The Warren Wealth Tax - A Lesson in Unintended Consequences
Democratic Presidential hopeful Elizabeth Warren has now surpassed Bernie Sanders in the polls and is garnering a lot of press with a populist message and an economic plan built around a “wealth tax.” According to Warren’s website, her proposed wealth tax would impose a 2% annual tax on taxpayers with wealth in excess of $50 million and purports to raise $187 billion in the first year.
A simple review of Warren’s proposal reveals two basic problems. First, it imposes an effective marriage penalty of up to $1 million per year on married couples with wealth of $100 million. By divorcing (and still living together) a married couple with $100 million of combined wealth could transform into two individual taxpayers each at the $50 million threshold. Incentivizing divorce hardly seems like a favorable public policy position.
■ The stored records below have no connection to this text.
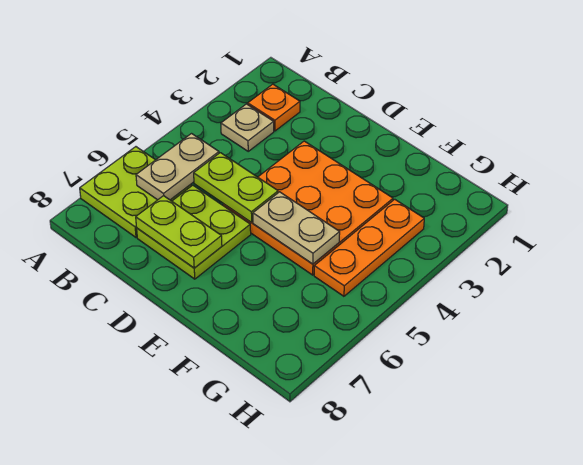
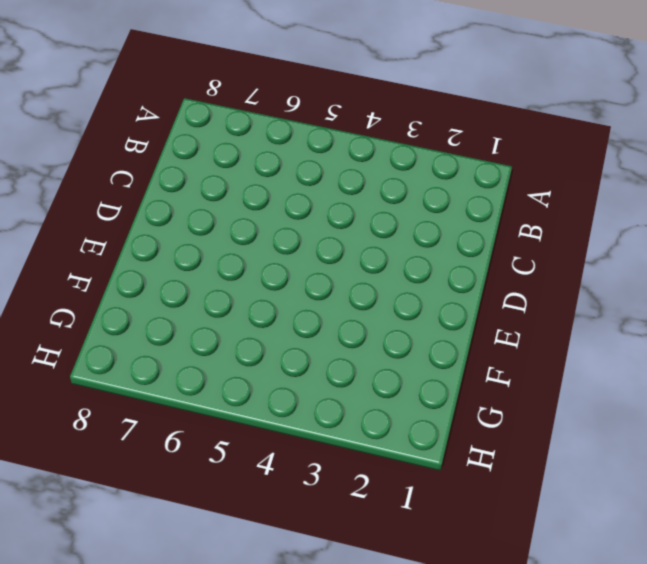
none -> lime plate A6:B7 level 1
none -> orange plate B2 level 1

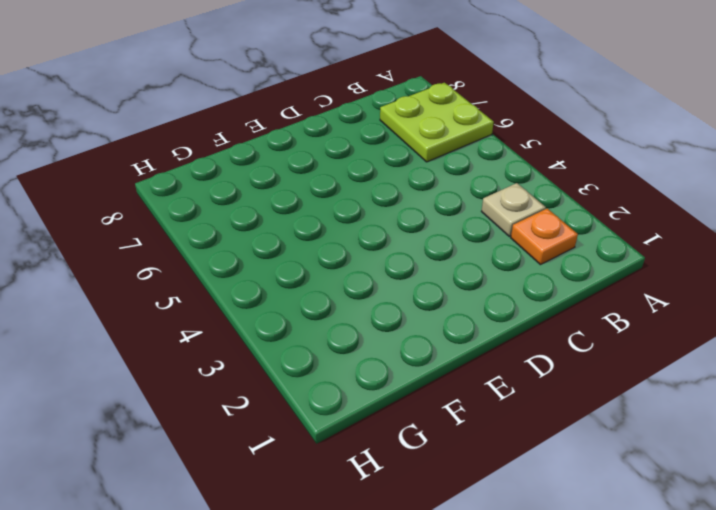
none -> lime plate C6:D7 level 1
none -> orange plate D3:F5 level 1

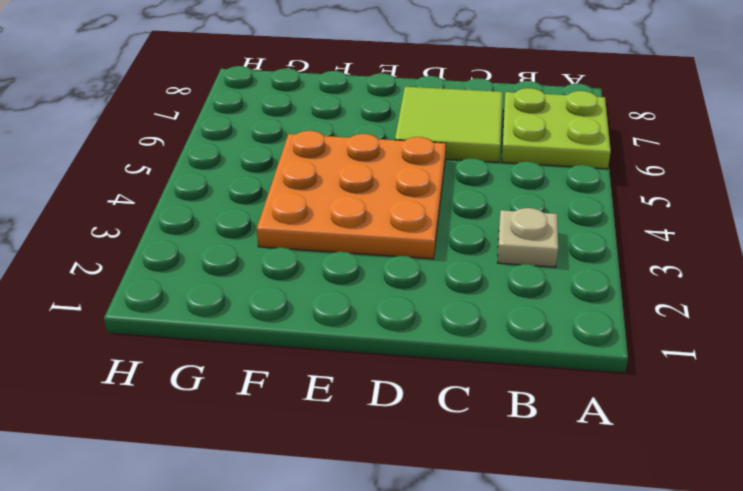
lime tile C6:D7 level 1 -> lime plate C6:D7 level 1
none -> orange plate B2 level 1
none -> orange plate G3:G5 level 1

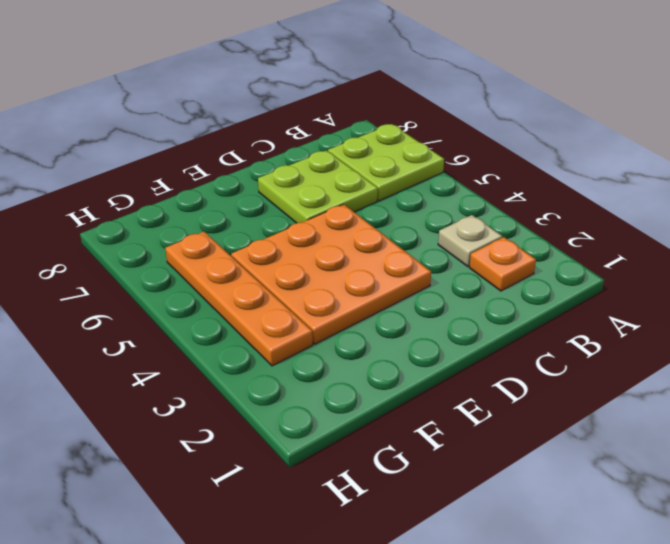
orange plate G3:G6 level 1 -> orange plate G3:G5 level 1
none -> tan plate B5:B6 level 2
none -> lime plate C5:D5 level 2

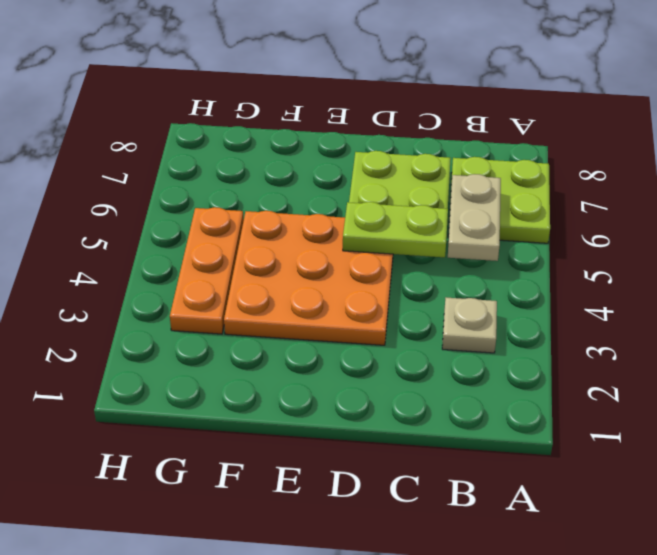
none -> orange plate B2 level 1
none -> lime plate C7:D7 level 2

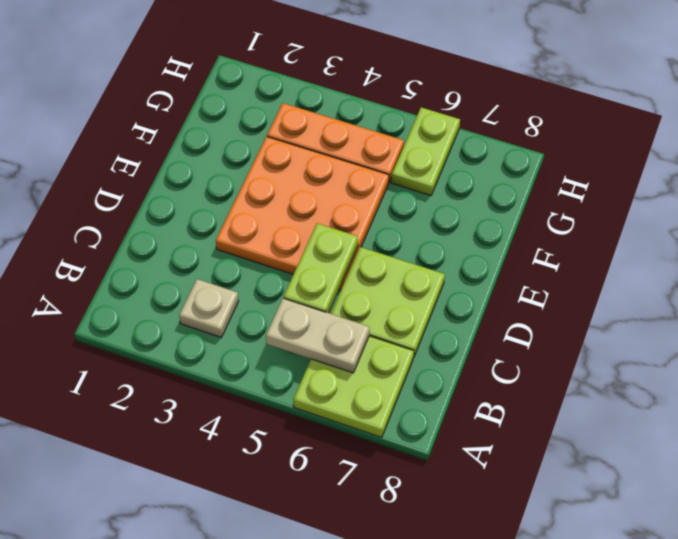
lime plate G6:H6 level 1 -> lime plate C7:D7 level 2
none -> orange plate B2 level 1
none -> tan plate E5:F5 level 2

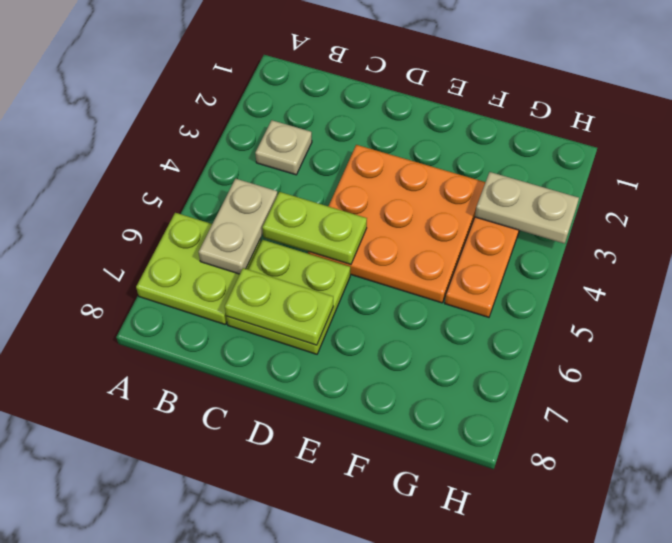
tan plate G3:H3 level 2 -> tan plate E5:F5 level 2
none -> orange plate B2 level 1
Secondly, there’s no exception noted for privately-held businesses. A family owned company worth $60 million would be forced to pay $200,000 each year irrespective of the company’s cash flow, on top of income tax the owners might pay. A business with significant property and equipment or real estate holdings could be put in the position of having to liquidate holdings to pay the tax. Additionally, the owners would be forced to hire an expensive appraisal each year, essentially mandating an additional regulatory burden on business.
Former Clinton Treasury Secretary Larry Summers isn’t a fan of Warren’s proposal. He believes the tax would raise far less than projected - he estimates $25 billion rather than $187 billion. Reasonable people can disagree about what constitutes “fair” tax policy, but nothing in Warren’s proposal seems to make the cut, either from a practical or policy standpoint.